I woke up this morning depressed, and THEN I looked at the headlines. I actually don't even have the will to pick a story and rail about anything. We're losing in Iraq, more of our guys are getting killed than ever, everyone in the world hates us, out political system is hopelessly screwed up, our Constitution is in tatters and George Bush is using those tatters to wipe his ass after he just shit across all our faces. The supreme court has gone totally conservative on everything except protecting said Constitution, and Roe v. Wade will fall before the end of Bush's presidency. We're going to get terror attacked again within the next five years, and with any luck it'll happen in Hollywood and take me with it. Happy Friday.

Wednesday, June 27, 2007

Congress issues meaningless subpoena 5 years too late.

This article on HuffPost:

http://www.huffingtonpost.com/huff-wires/20070627/eavesdropping-subpoenas/??

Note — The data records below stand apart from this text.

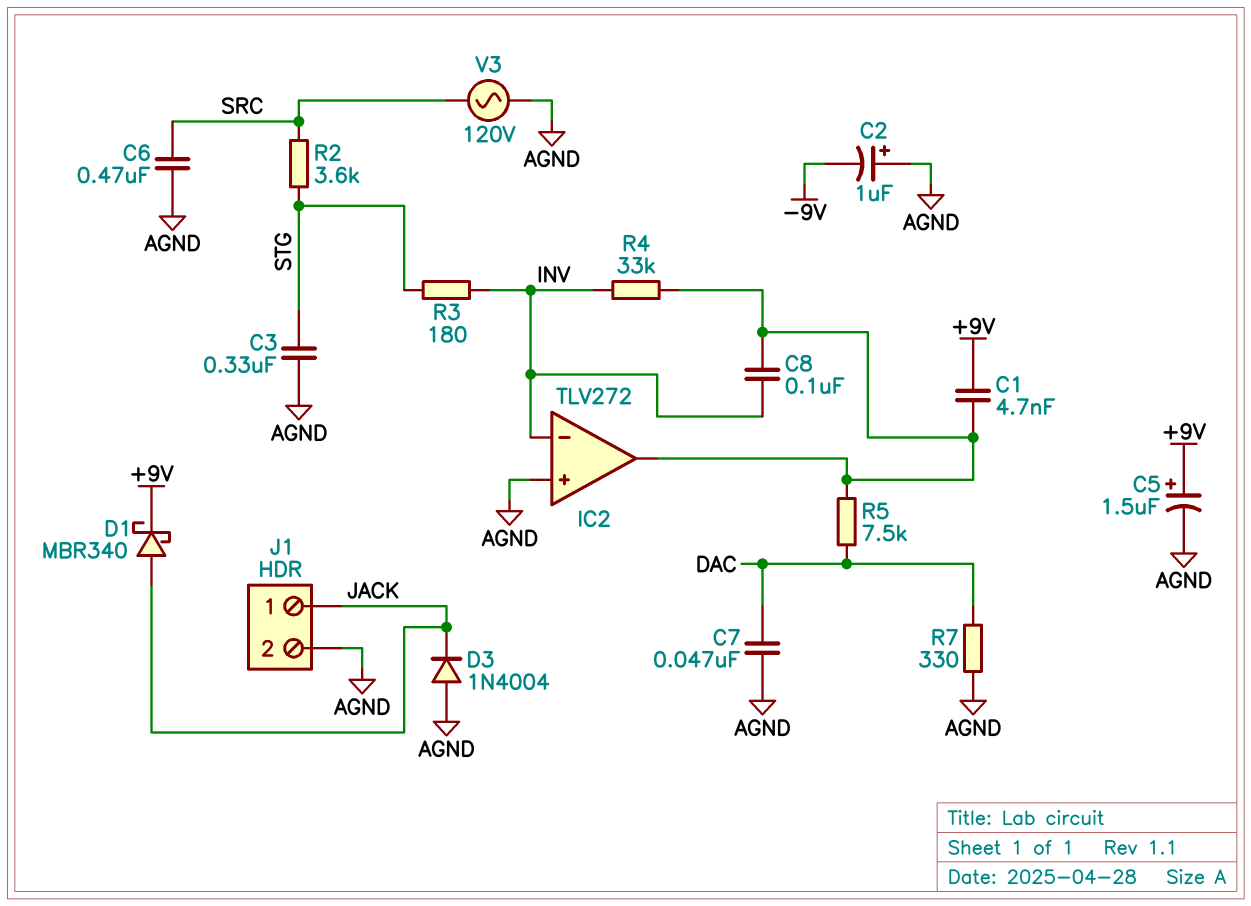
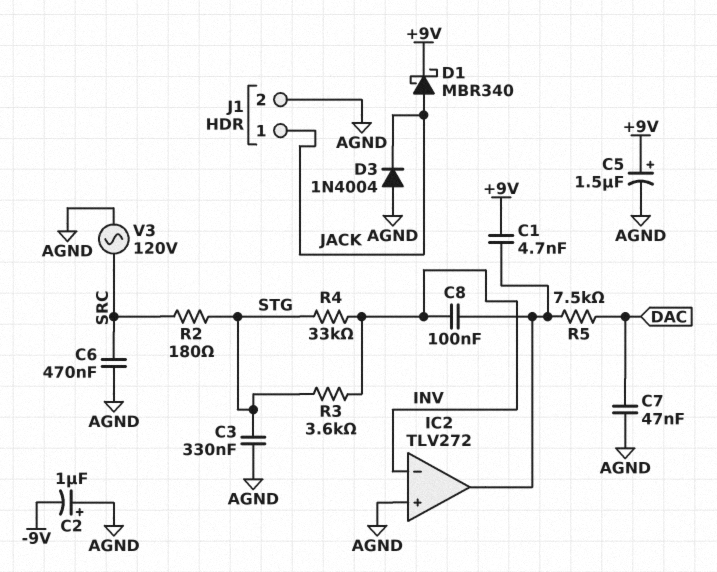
R2: 3.6k (SRC, STG) -> 180 (SRC, STG)
R3: 180 (INV, STG) -> 3.6k (INV, STG)
R4: 33k (IC2/out, INV) -> 33k (INV, STG)
R7: 330 (AGND, DAC) -> none

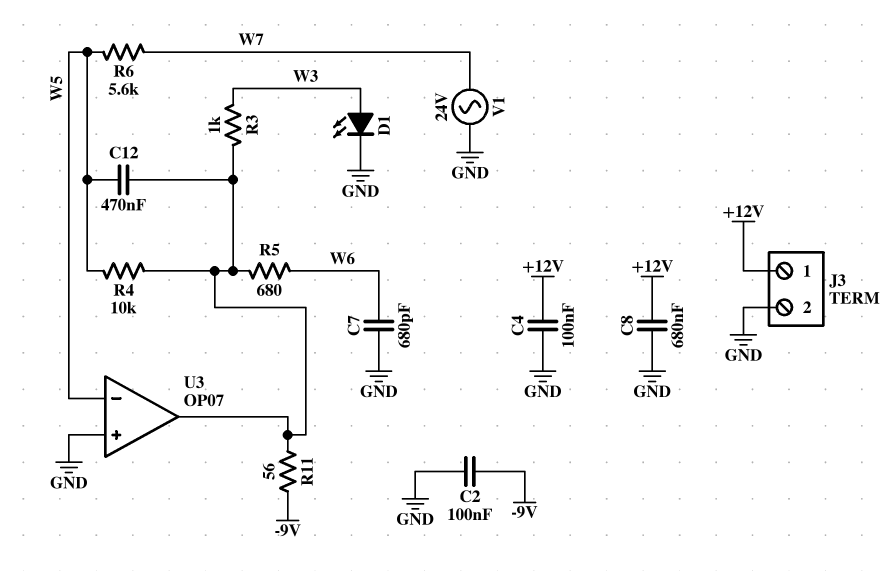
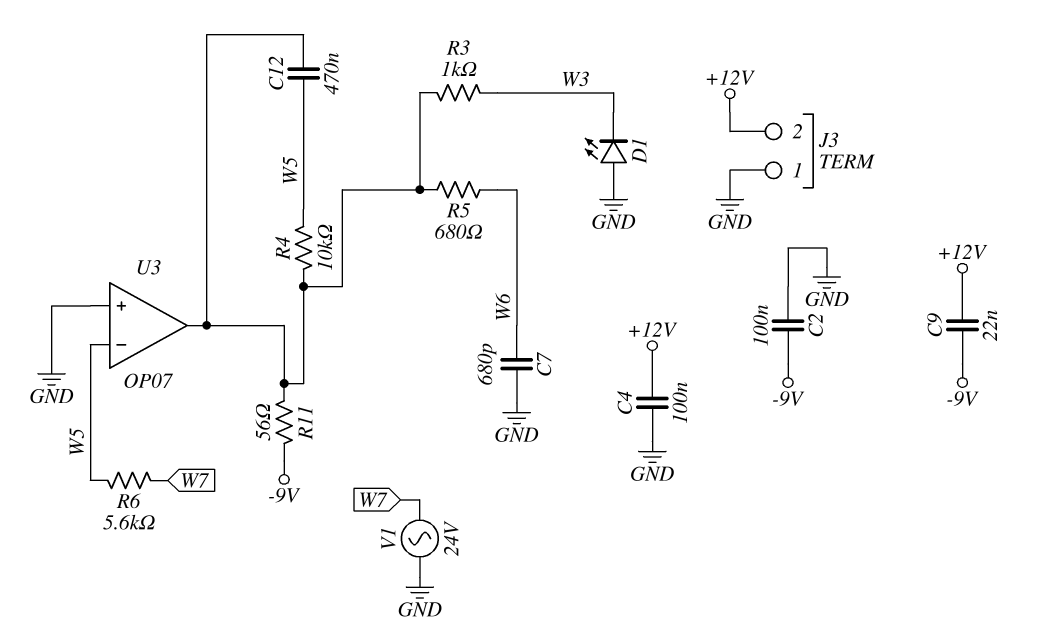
C8: 680nF (+12V, GND) -> none
C9: none -> 22nF (+12V, -9V)
D1: LED (A W3, K GND) -> LED (A GND, K W3)
J3 pin 1: +12V -> GND
J3 pin 2: GND -> +12V

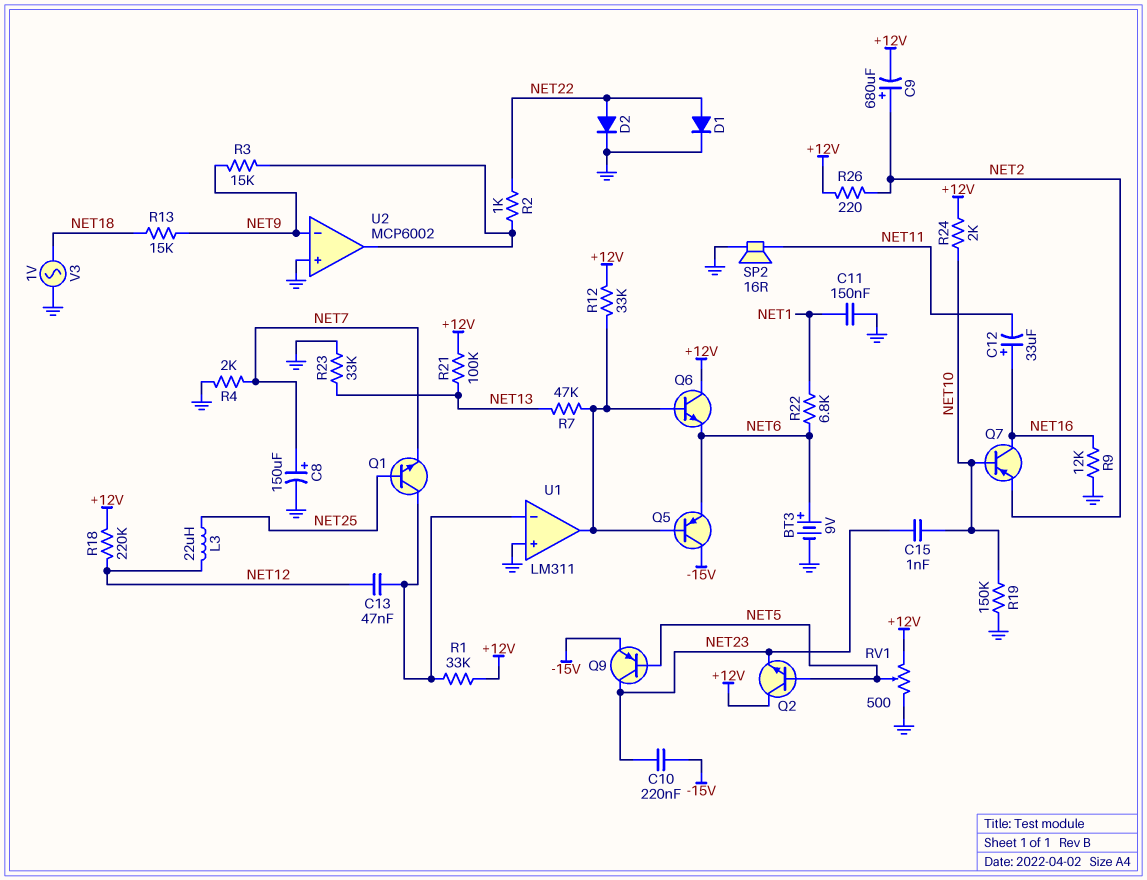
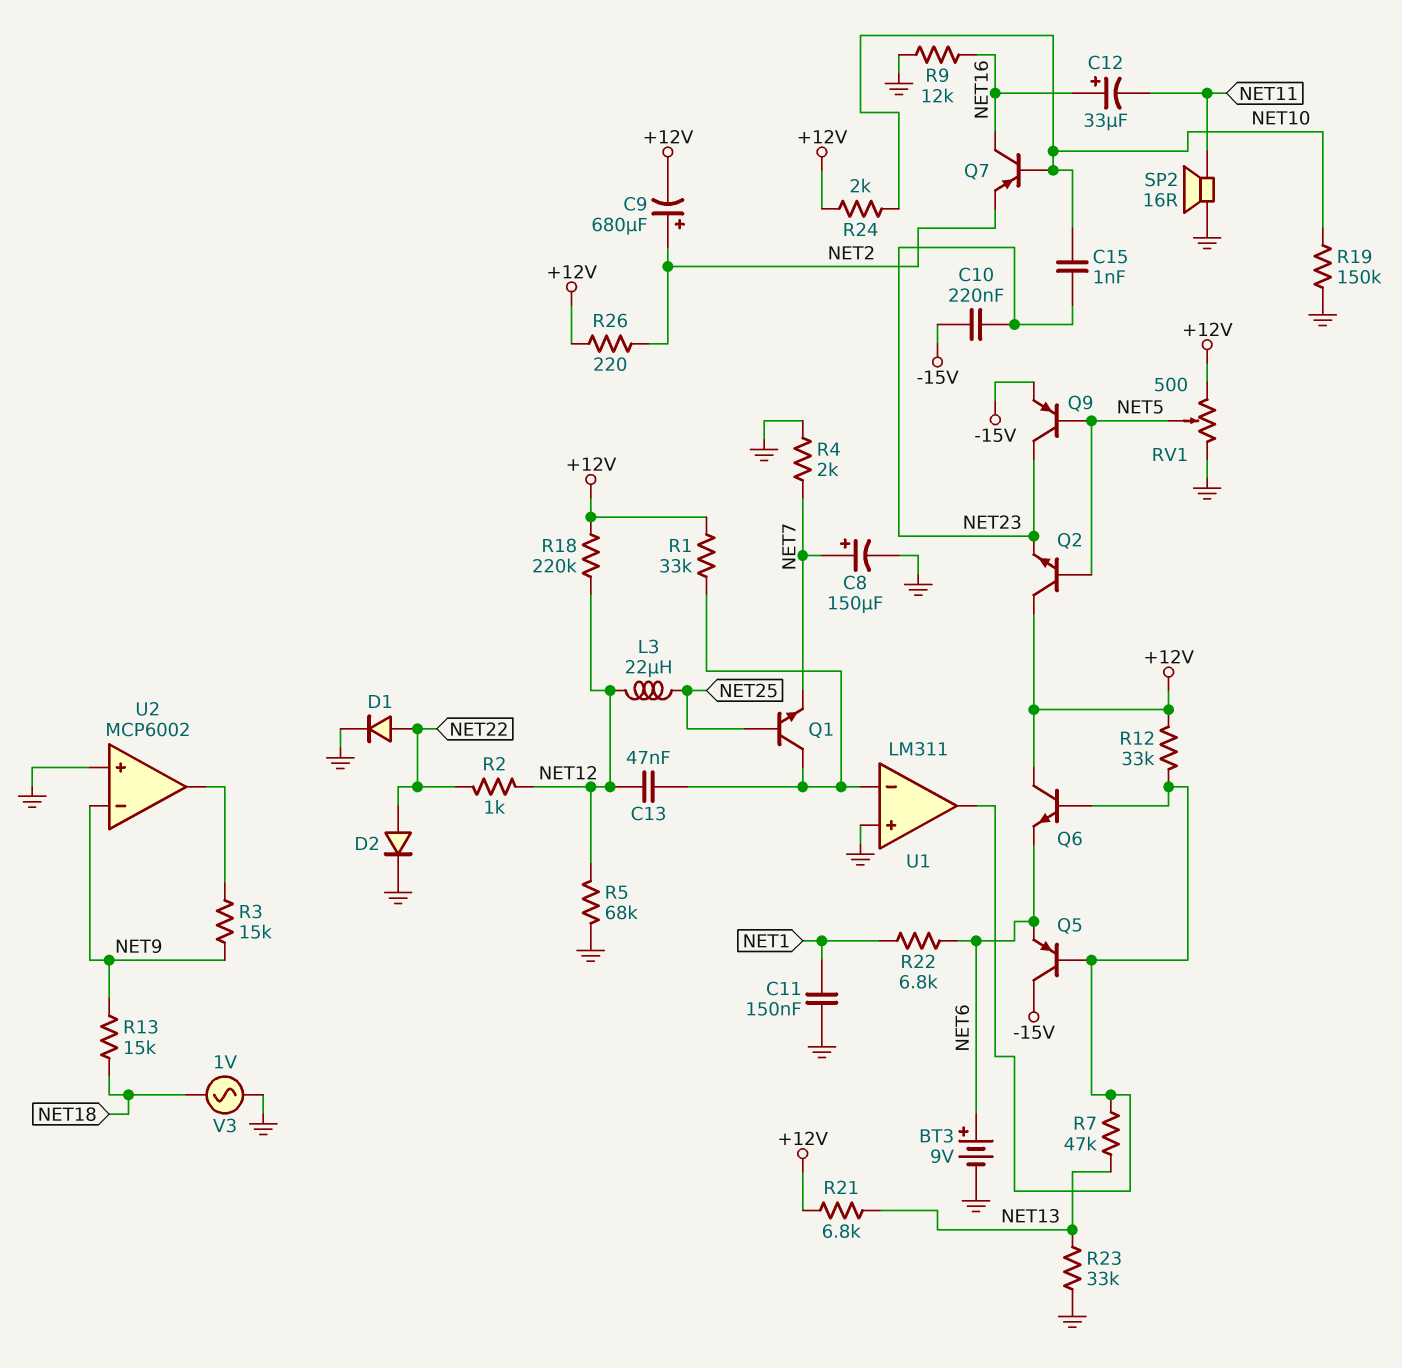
R2: 1k (NET22, U2/out) -> 1k (NET12, NET22)
R5: none -> 68k (GND, NET12)
R21: 100k (+12V, NET13) -> 6.8k (+12V, NET13)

describes the subpoenas issued today by the congress for a whole slew of documents related to warrantless wiretapping, and other blatantly illegal programs employed by the administration during the war on terror.

First, I would point to the same insightful comment I posted a few days ago. Tying this up in the courts is, for the administration, just as good as killing the subpoenas. 2008 looms closer and closer, and all Bush et al has to do is get to the end of his term. It would take a fool to believe that these problems will follow him back to his ranch in Crawford, whence he will disappear in January '09, only to emerge for $250,000 speaking engagements in front of morons who worship him.

Goddamn I hate this guy.

The Washington Post on Cheney, Part 3

Here is the third part of that profile on Cheney:

http://blog.washingtonpost.com/cheney/chapters/leaving_no_tracks/index.html


Finally, here is some of the muckraking that ought to have been the standard for this entire run of articles. This section focuses on Cheney's continued and viscous attempts to undercut environmental regulations for the benefit of industry, particularly the energy industry.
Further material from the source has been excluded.